When you want to monitor and adjust the internal humidity (and temperature, while you’re at it) of your residence or other facility, a “smart” connected hygrometer such as the one I tore down last month is convenient, since you can check both the measurements-of-the-moment and longer-term legacy trends from anywhere (even when you’re away) using your mobile device. A “smart” hygrometer can even alert you when those measurements stray beyond predefined boundary conditions. And if it includes a built-in display, you can keep your smartphone stowed away and still see the data.

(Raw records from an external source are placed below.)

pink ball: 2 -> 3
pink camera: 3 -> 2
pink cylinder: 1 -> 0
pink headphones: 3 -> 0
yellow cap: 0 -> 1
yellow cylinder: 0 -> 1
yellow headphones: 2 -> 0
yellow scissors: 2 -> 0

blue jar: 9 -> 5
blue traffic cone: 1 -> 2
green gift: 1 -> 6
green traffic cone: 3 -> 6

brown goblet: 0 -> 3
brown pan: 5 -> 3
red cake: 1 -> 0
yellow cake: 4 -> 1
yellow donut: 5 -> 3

All that connectivity and integrated intelligence comes with a bill-of-materials cost adder, however. And there’s always also the latent (or not) potential for hackers to gain access to that same data stream. While you might not care if someone halfway around the world (or down the street, for that matter) knows your home’s humidity and temperature, you’ll undoubtedly care a lot more if that same “smart” hygrometer ends up being a penetration “vector” for a broader attack, revealing your location and Wi-Fi network login details, for example, along with providing strangers with access to more privacy-violating LAN devices such as security cameras.

Acceptable = respectable

As such, a non-connected sensor is a credible (and sometimes the preferable) alternative. At the beginning of April, I saw a two-pack of BaldrTherm 2.2” solar-powered digital thermometer and hygrometers marked down to $9.99 at Amazon and, curious to try out (and tear down) such a device myself, pressed “purchase”.

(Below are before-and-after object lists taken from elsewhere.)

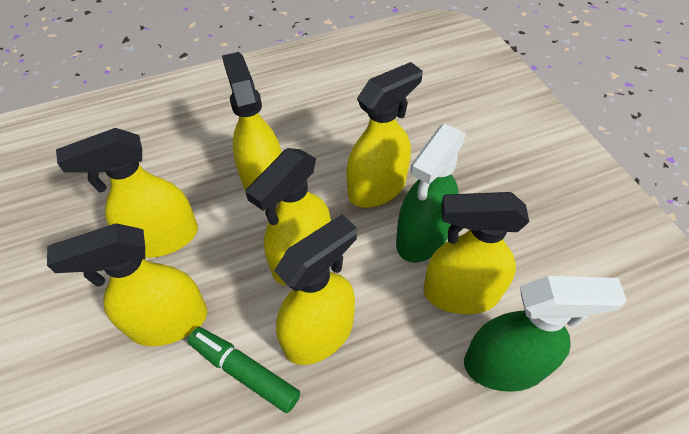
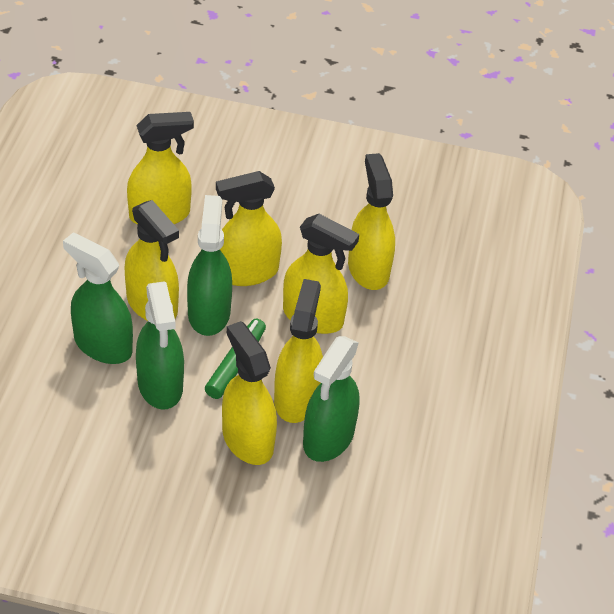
green spray bottle: 2 -> 4

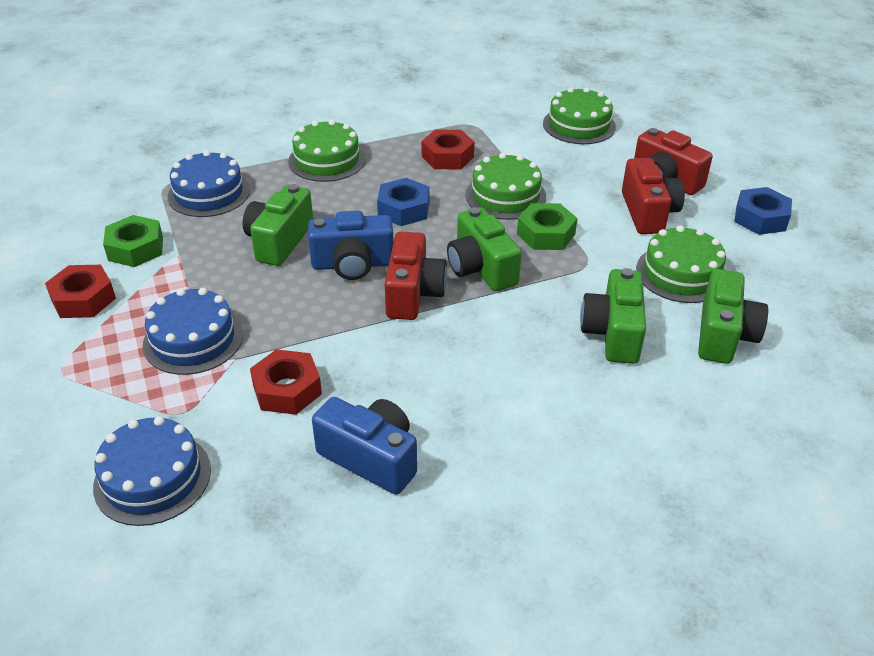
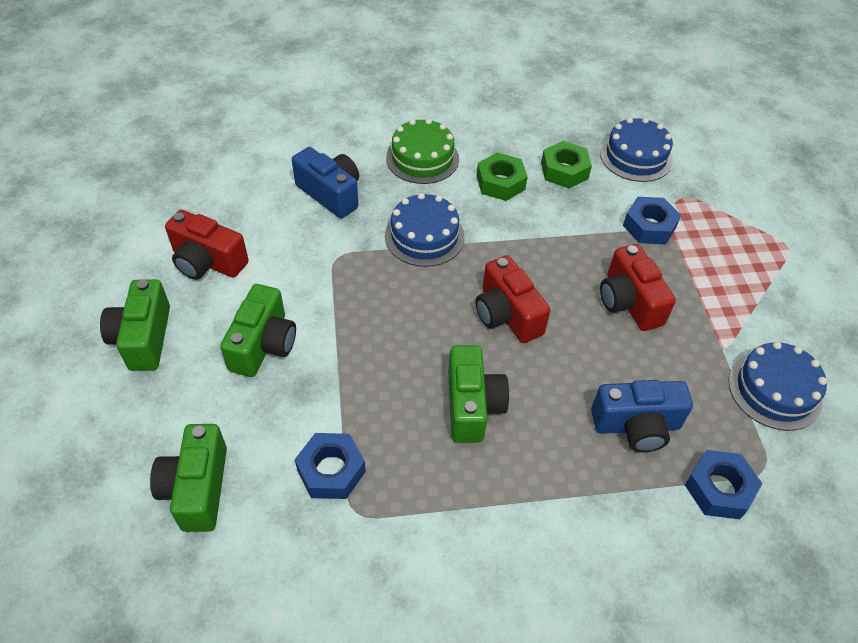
blue nut: 2 -> 3
green cake: 4 -> 1
red nut: 3 -> 0

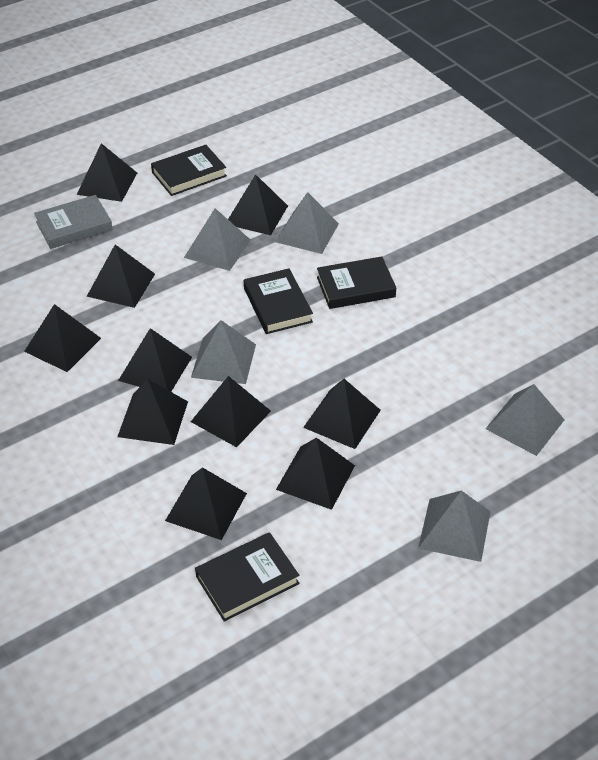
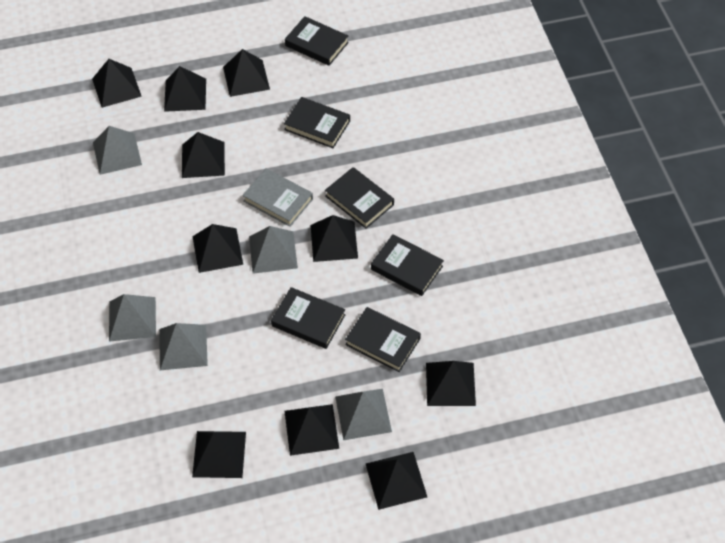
black book: 4 -> 6

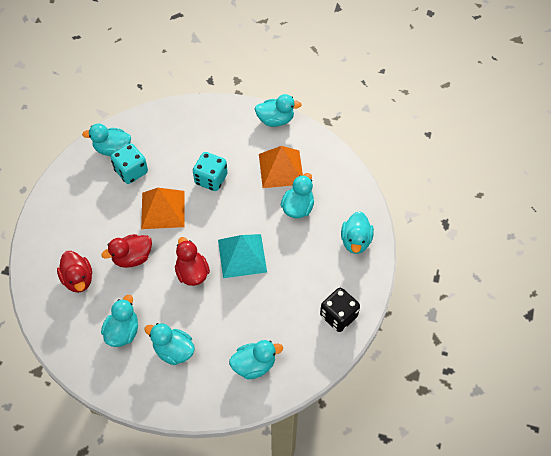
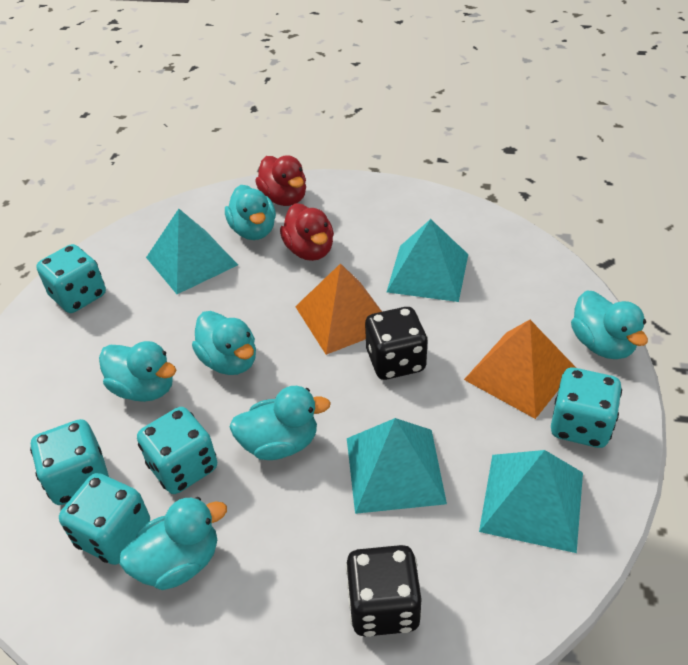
black dice: 1 -> 2
red duck: 3 -> 2
turquoise dice: 2 -> 5
turquoise duck: 7 -> 6
turquoise pyramid: 1 -> 4

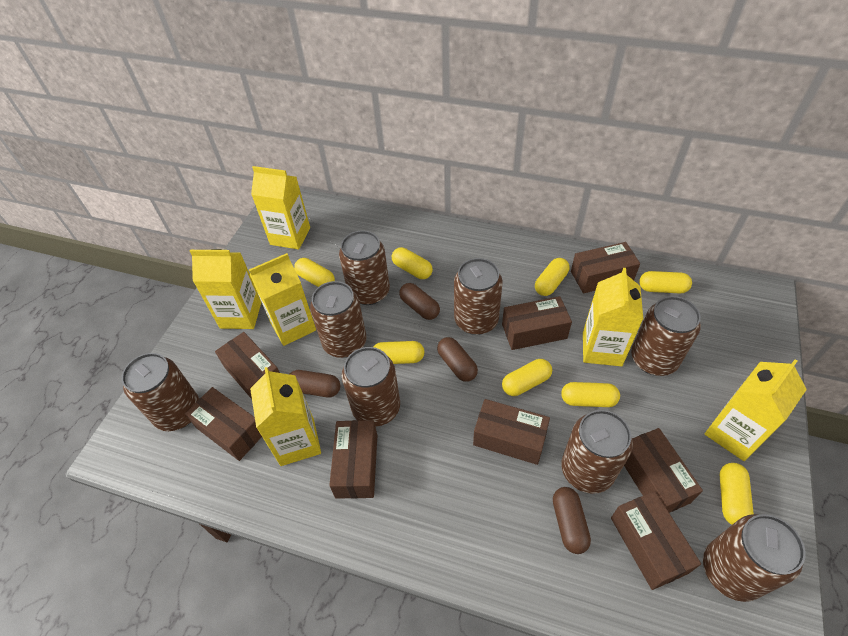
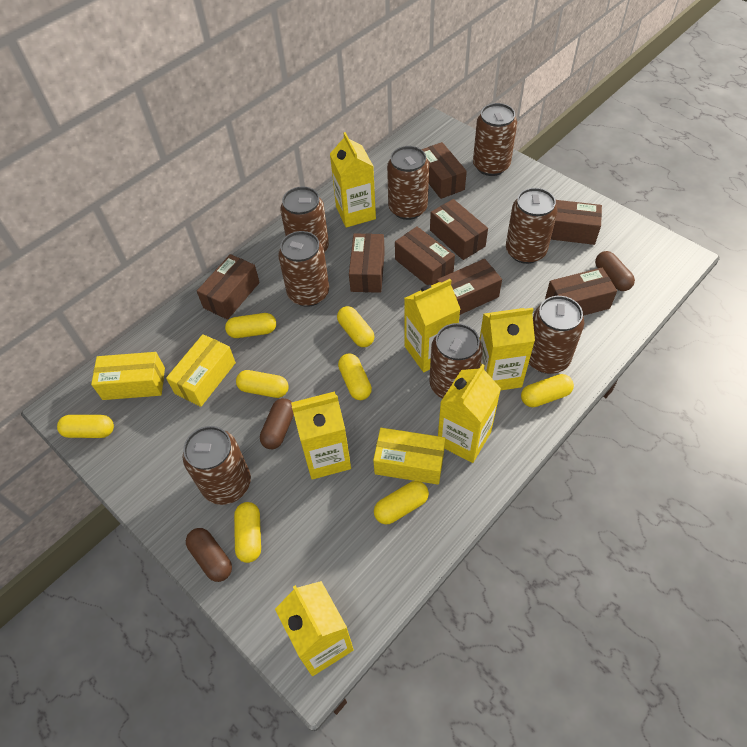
brown capsule: 4 -> 3
yellow box: 0 -> 3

I’ve subsequently seen the same two-pack listed there for as low as $8.99, exemplifying a broader BaldrTherm promotion that I’m guessing is motivated by a product line transition combo of redesign and migration to larger, more visible data-rich, 3.2” display devices:

with in-progress awkward consequences:

And to be clear, the company offers plenty of “connected” product variants, too. But today we’ll dive inside a fully standalone-operation offering, complete with a solar cell power option that’s more broadly photon-source agnostic (albeit presumably still visible light spectrum-centric).

Since I know how much you all love conceptual teardown “stock” images, I’ll start with one of ‘em:

And now for our actual patient, as usual beginning with some outer box shots, also as-usual accompanied by a 0.75″ (19.1 mm) diameter U.S. penny for size comparison purposes:

Flip open either of the latter two flaps:

and inside you’ll find two slips o’literature (the “user manual”, such as it scantly is, can be accessed in PDF form here):

and two sleeve-swathed examples of today’s teardown victim:

Diminutive in size and price

Here’s the now-“naked” device from various perspectives. Note the transparent piece of plastic (which BaldrTherm refers to as an “insulation sheet”) sticking out one side, which keeps the battery inside from prematurely draining while sitting on store shelves pre-purchase, until removed by the buyer-now-owner (and whose very presence was initially confusing to me, as I’d assumed the energy storage cell in the interior was solar-rechargeable; keep reading).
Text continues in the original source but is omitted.